Around 4am the night before my Prose Poetry final portfolio was due I realized how little I have done in the last two years. This was startling. It washed over me. But now in the light of day I see that is not true. I can argue why this should not matter due to being a Hampshire student. I have had a job this year while working, being in recovery, taking classes at three colleges, and living in a trump era. It is difficult to write job applications when all I really am interested in academically is queer fish and dragons. Oddly enough, I just want to be a firefighter or first responder, which is not what I am taking classes for.; I want to someday have enough money to house multiple foster kids. I will most likely not have a legal gender in my home state. And my average life span to beat is 26. I know this is supposed to be about my academics, but I don’t want to go to graduate school.

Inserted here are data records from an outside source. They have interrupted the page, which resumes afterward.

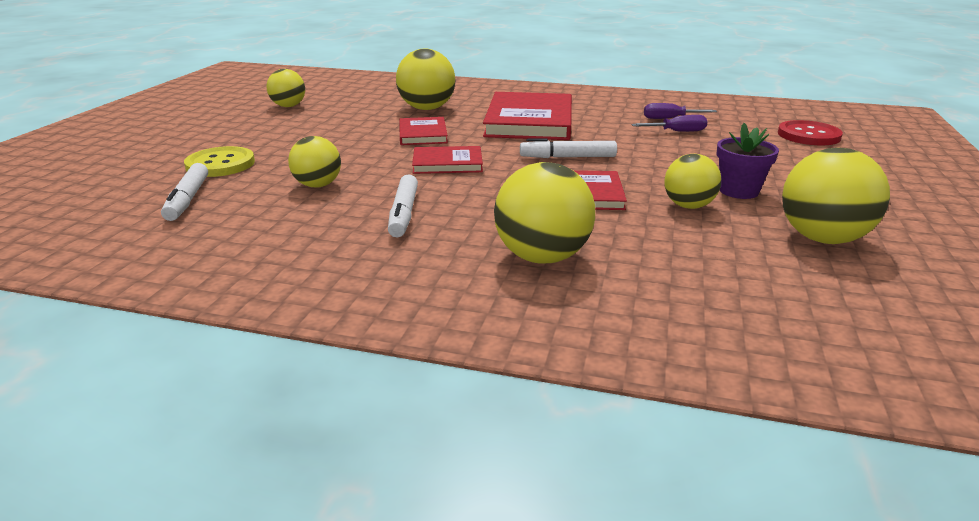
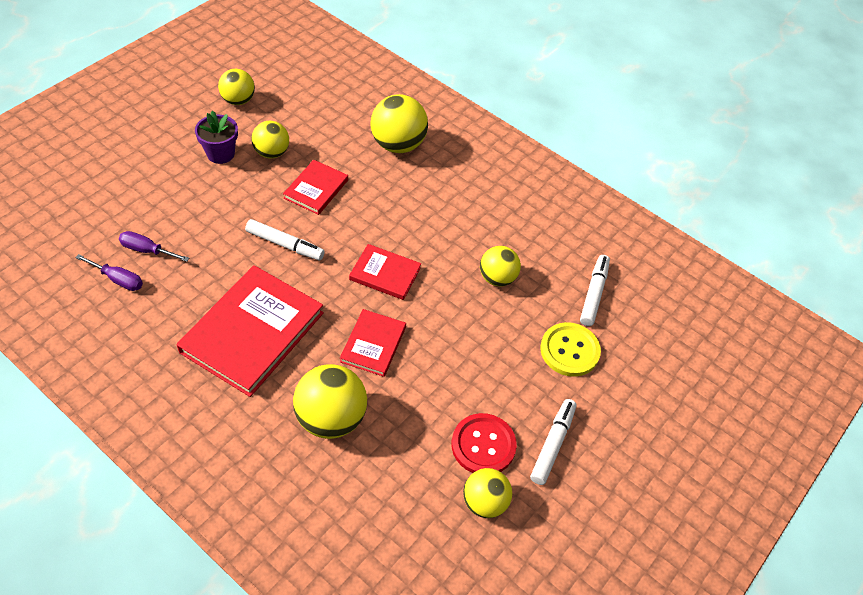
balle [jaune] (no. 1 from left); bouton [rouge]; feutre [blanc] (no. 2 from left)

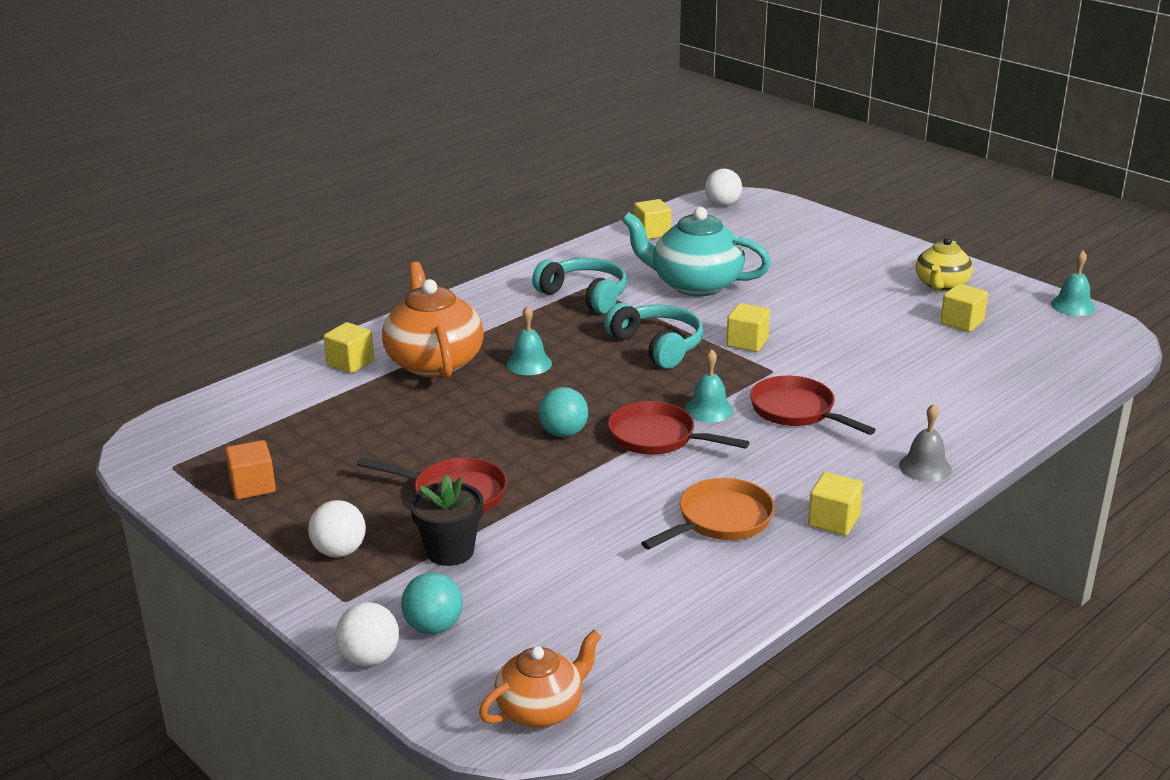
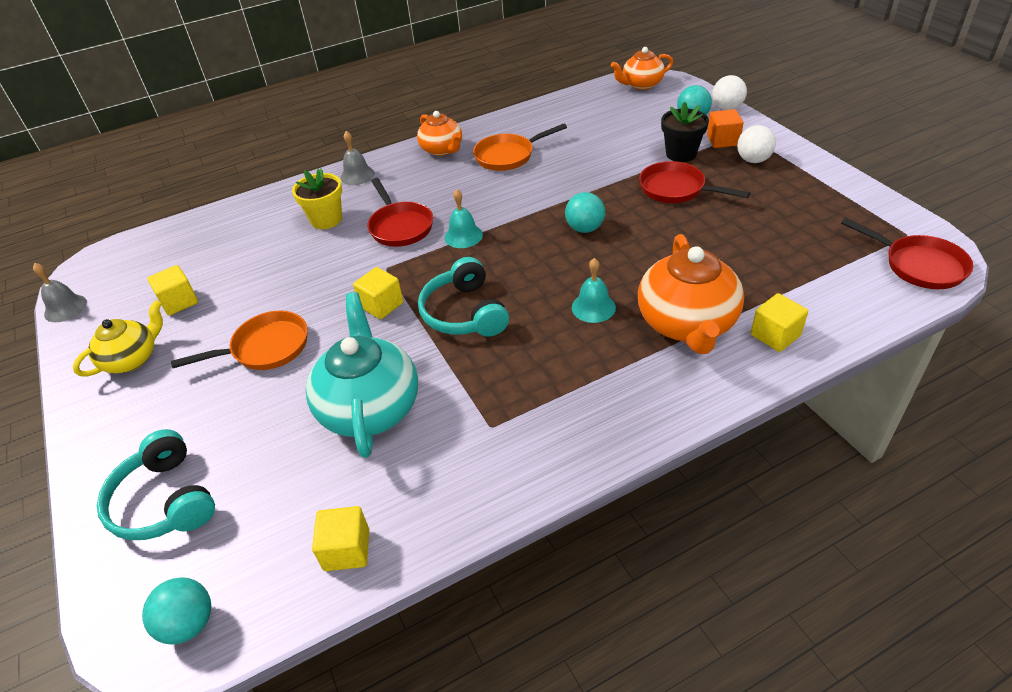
cloche [gris] (no. 1 from left); casque audio [turquoise] (no. 1 from left); balle [turquoise] (no. 1 from left); poêle [orange] (no. 1 from left); pot de fleurs [jaune]; théière [turquoise]; théière [orange] (no. 1 from left); cube [orange]; poêle [rouge] (no. 3 from left)

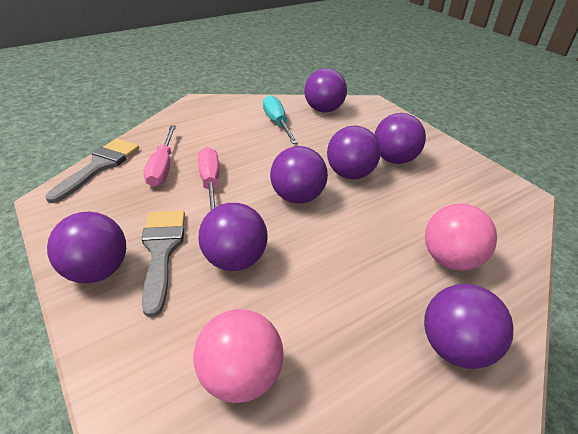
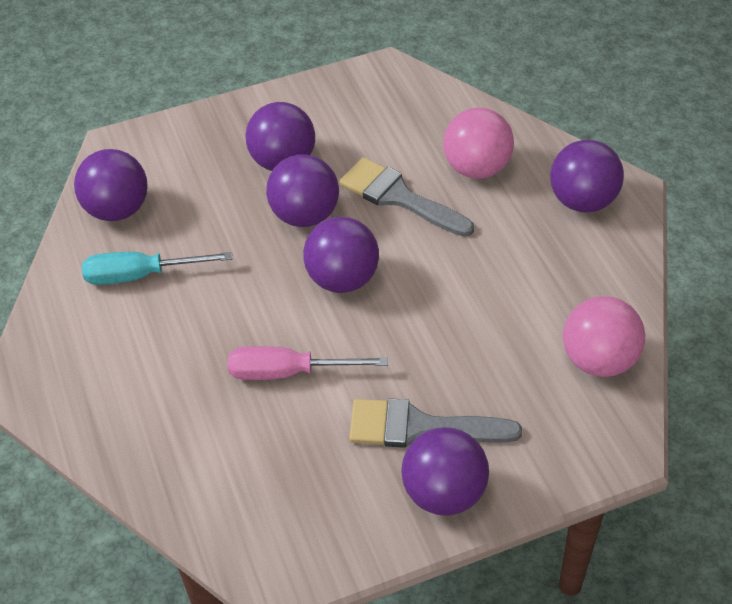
pinceau [gris] (no. 1 from left); tournevis [rose] (no. 1 from left in the first image); balle [violet] (no. 2 from left in the first image)

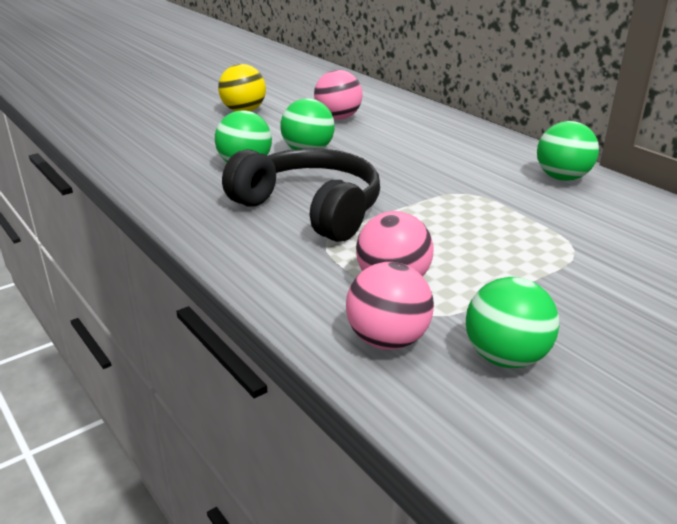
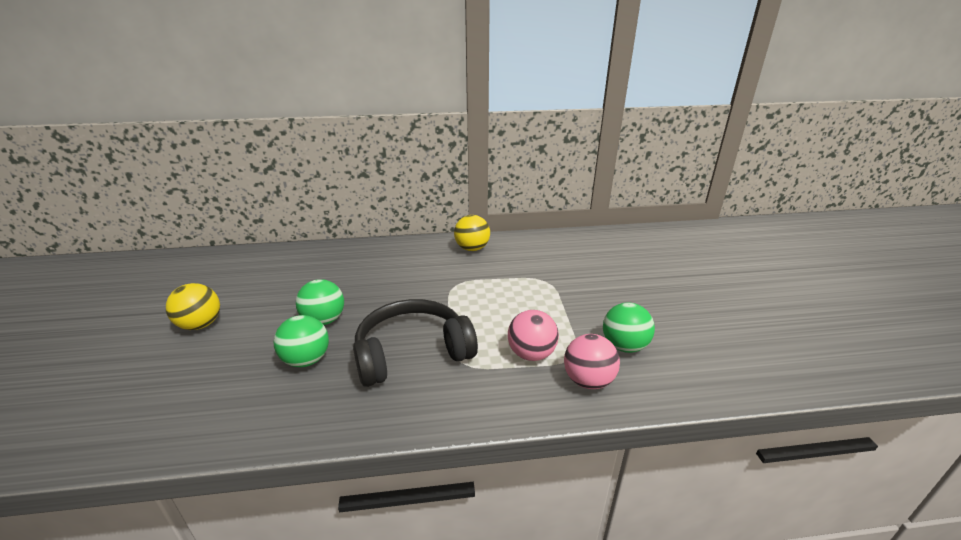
balle [jaune] (no. 2 from left); balle [rose] (no. 1 from left in the first image)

After reading A Cyborg Manifesto by Donna Haraway and Embracing true monstrosity, I gave my character, Iphis wings to fly. I wrote in a dragon myth after learning about Queer dragon-based creation stories from Ancient Ghana. I have inspected my everyday colonialism. Sitting in a mostly white class in Massachusetts. Every cryptid is dragged through the dirt. Looking at geographical mountain ranges and local reptiles in the area. Dragons are a powerful myth in mosts cultures around the world. Dragons live among humans. Some humans are dragons. We are constantly trying to build from trauma and hurt others. I took took risks and did research for my upcoming DIV III. I am planning on taking an oceanography class next summer. I also am taking two marine science classes next year. I have to live in the science world to have a say in it. But I have a proposal for my research project. I want to draw a coloring book of queer sea creatures. Ones that science talks circles around to make sense of a gender that does not matter. I could title it “Nemo was a lie” but I won’t. Clownfish always have one that is the largest that can lay eggs. They change systems for this rule. The rest are at a certain age changing to what binary-biased-science deems, female.
A degree is one of the few things in life no one can take away from me once I obtain. I could lose a house, car, children, pets, the clothes off my back, but never the knowledge I cultivate. My life may be taken away but never my schooling. I owe it to those who are not fortunate enough to be given the opportunity to go to a liberal arts school, or college in general. That is the argument I have used to stop myself from dropping out. The animosity I have experienced from students and administrators on this campus has made me want to leave on a multitude of occasions. I live off campus and no matter how many times I am offered to drop out I march on towards an oval diploma. Because learning never ends. Neither does my passion.  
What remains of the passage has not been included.